Missing Evolutionary Link Found Using Tiny Fungus Crystal

The crystal structure of a molecule from a primitive fungus has served as a time machine to show researchers more about the evolution of life from the simple to the complex.



By studying the three-dimensional version of the fungus protein bound to an RNA molecule, scientists from Purdue University and the University of Texas at Austin have been able to visualize how life progressed from an early self-replicating molecule that also performed chemical reactions to one in which proteins assumed some of the work.



"Now we can see how RNA progressed to share functions with proteins," said Alan Lambowitz, director of the University of Texas Institute for Cellular and Molecular Biology. "This was a critical missing step."



Results of the study are published in today's (Jan. 3) issue of the journal Nature.



"It's thought that RNA, or a molecule like it, may have been among the first molecules of life, both carrying genetic code that can be transmitted from generation to generation and folding into structures so these molecules could work inside cells," said Purdue structural biologist Barbara Golden. "At some point, RNA evolved and became capable of making proteins. At that point, proteins started taking over roles that RNA played previously - acting as catalysts and building structures in cells."



In order to show this and learn more about the evolution from RNA to more complex life forms, Lambowitz and Paul Paukstelis, lead author and a research scientist at the Texas institute, needed to be able to see how the fungus' protein worked. That's where Golden's team joined the effort and crystallized the molecule at Purdue's macromolecular crystallization facility.

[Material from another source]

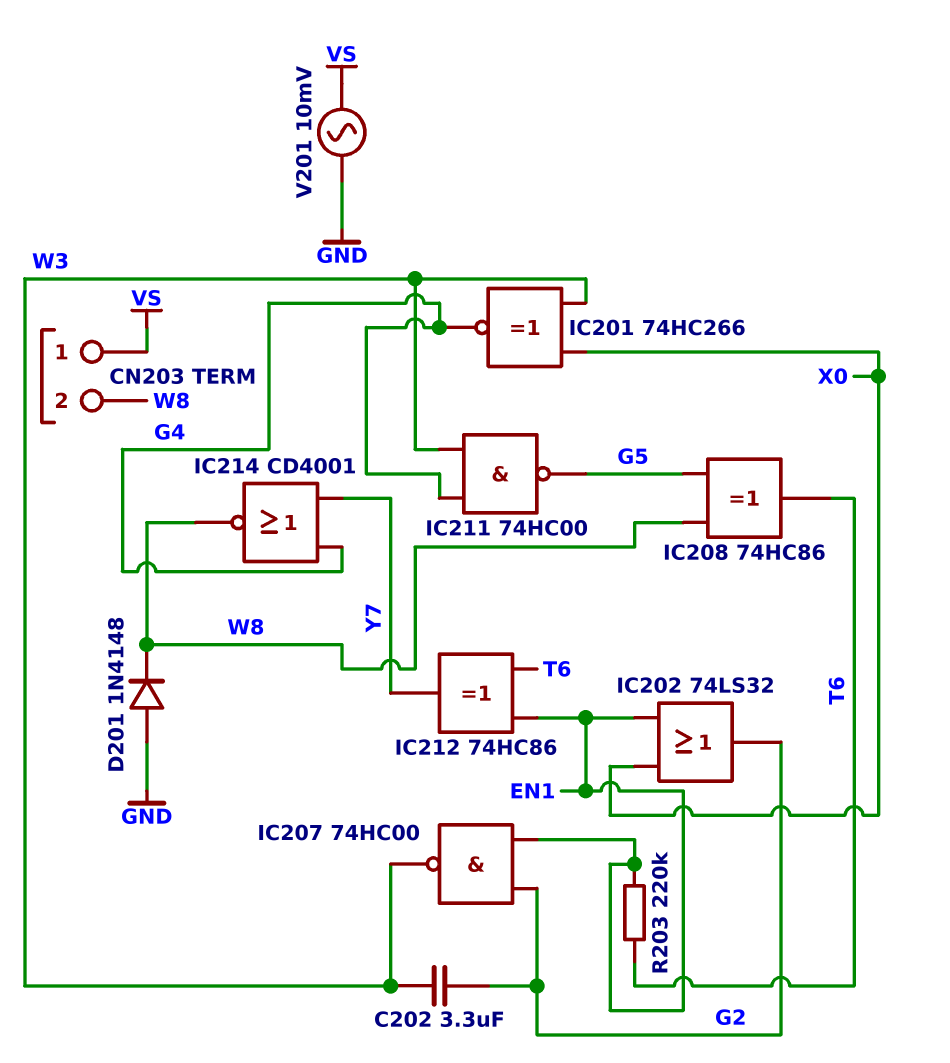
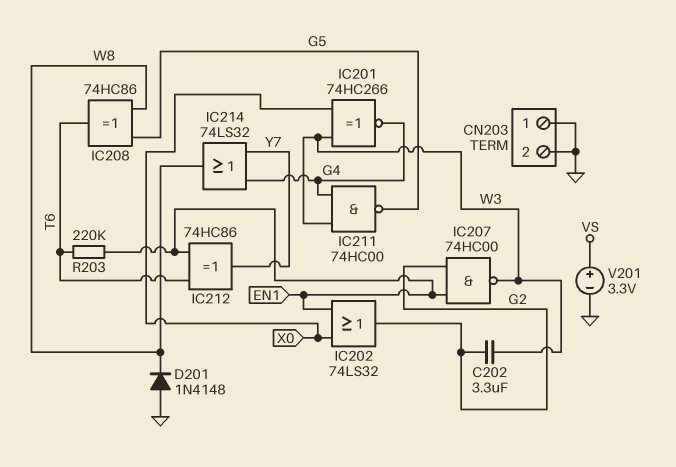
CN203 pin 1: VS -> GND
CN203 pin 2: W8 -> GND
IC214: NOR CD4001 (in G4, in Y7, out W8) -> OR 74LS32 (in G4, in Y7, out W8)
V201: AC 10mV (GND, VS) -> 3.3V (plus VS, minus GND)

"Obviously, we can't see the process of moving from RNA to RNA and proteins and then to DNA, without a time machine," Golden said. "But by using this fungus protein, we can see this process occurring in modern life."



Looking at the crystal, the scientists saw two things, Golden said. One was that this protein uses two completely different molecular surfaces to perform its two roles. The second is that the protein seems to perform the same job that RNA performed in other simple organisms.



"The crystal structure provides a snapshot of how, during evolution, protein molecules came to assist RNA molecules in their biological functions and ultimately assumed roles previously played by RNA," Golden said.



Before the crystallization, Lambowitz, Paukstelis and their research team at The University of Texas at Austin were involved in a long-term project to study the function of the basic cellular workhorse protein and other evolutionary fossils from the fungus. In earlier work, the scientists studied a different protein that showed how biochemical processes could progress from a world with RNA and protein to DNA.



The protein, as found in the fungus, had adapted to take over some of the RNA molecule's chemical reaction jobs inside cells. The protein stabilizes the RNA molecule - called an intron - so that the RNA can cut out non-functional genetic material and splice together the ends of a functional gene, Paukstelis said.



"The RNA molecule in our study is capable of performing a specific chemical reaction on itself, but it requires a protein for this reaction to take place efficiently," he said.



This basic scientific information eventually could lead to clinical applications.



"This work has potential applications in the development of antifungal drugs to battle potentially deadly pathogens; that's one of the next steps," Lambowitz said. "Another is to produce more detailed structures so that we can understand the ancient chemical reactions."







Golden and Lambowitz are senior authors of the report. Golden is a member of the Markey Center for Structural Biology and Purdue Cancer Center. The Markey Center will be housed in the Hockmeyer Hall of Structural Biology when it's completed on the West Lafayette campus.



Other researchers involved in this study along with Paukstelis were Jui-Hui Chen, a Purdue biochemistry doctoral student, and Elaine Chase, a Purdue biochemistry research technician.